House Bill 494 would shield corporate franchisors when franchisees violate labor laws
Posted March 21, 2018 in Press Releases
House Bill 494 would give corporate franchise owners a free pass when it comes to their franchisees complying with labor and employment law. Today, Policy Matters Researcher Hannah Halbert submitted testimony against the legislation to the Ohio House Government Accountability and Oversight Committee.
“If this bill were enacted, workers and the state could no longer hold franchisors jointly responsible for… violations, regardless of the level of control the corporate owners exerted over the franchisees’ practices,” she said.
When two or more businesses “co-determine” or share control over a worker’s pay, schedule, or job duties, then both of those businesses should be considered employers of that worker, Halbert said.

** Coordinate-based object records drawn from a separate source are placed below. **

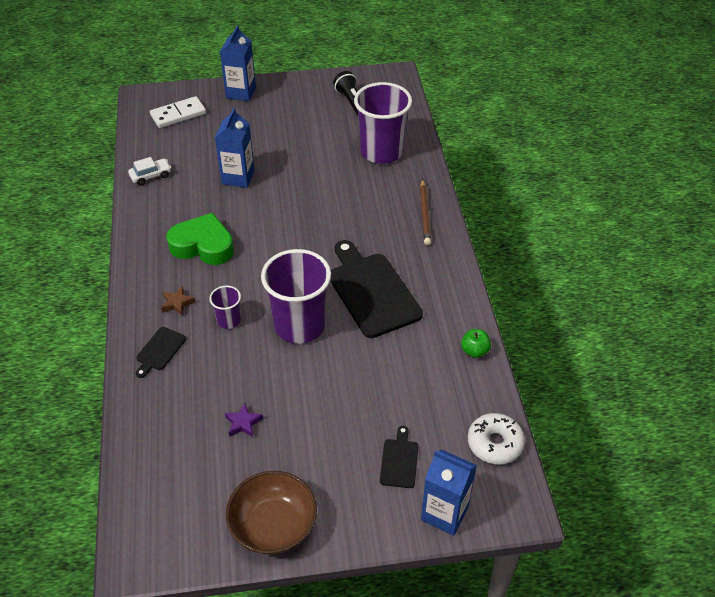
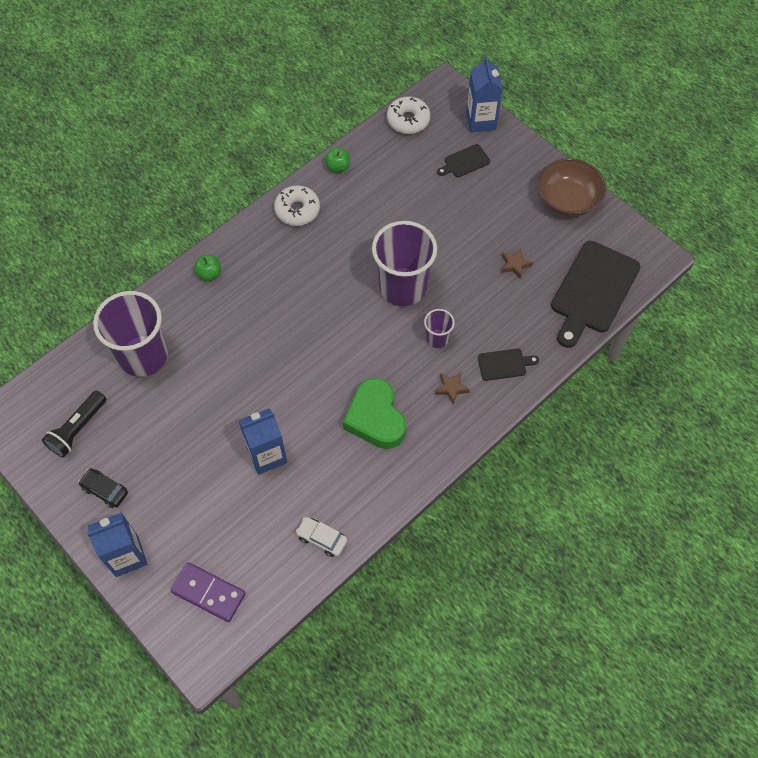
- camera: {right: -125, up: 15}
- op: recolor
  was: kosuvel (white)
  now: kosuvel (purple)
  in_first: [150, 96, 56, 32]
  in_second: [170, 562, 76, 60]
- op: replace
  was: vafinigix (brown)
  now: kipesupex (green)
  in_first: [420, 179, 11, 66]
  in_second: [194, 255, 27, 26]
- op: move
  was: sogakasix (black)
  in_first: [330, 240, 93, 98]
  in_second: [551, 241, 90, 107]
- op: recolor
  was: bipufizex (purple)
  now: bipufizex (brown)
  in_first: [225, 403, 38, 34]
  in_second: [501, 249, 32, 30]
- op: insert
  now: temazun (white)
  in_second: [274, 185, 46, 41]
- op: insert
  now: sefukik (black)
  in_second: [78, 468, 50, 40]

Under the legal joint-employer doctrine, both these businesses should be held accountable for enforcing employment and labor law. Big franchisors across the country are pushing similar bills in other states. If they pass, small business franchisees will be at a real disadvantage and have to shoulder all the responsibility of complying with the law even when compliance is discouraged by corporate owner practices.
“The joint-employer doctrine does not mean that every franchisee violation of wage and hour law is automatically attributable to the franchisor,” Halbert said. “It means that franchisors can be held responsible when they encourage, participate in, and are complicit in violations.”
The joint-employer standard aligns the economic interests of the franchisor with those of the franchisee, helping small businesses and their employees. When corporate owners know they can be held liable for violations, they are less likely to force franchisees to cut corners, Halbert said.
“HB 494 will stick franchisees with the liability tab, regardless of the role of the corporate franchisor or the degree to which the franchisor exercises control over the workers and working conditions in the franchisees’ stores,” Halbert said. “Ohio should not be insulating these powerful interests against the risks of doing business, certainly not at the expense of working Ohio’s access to justice.”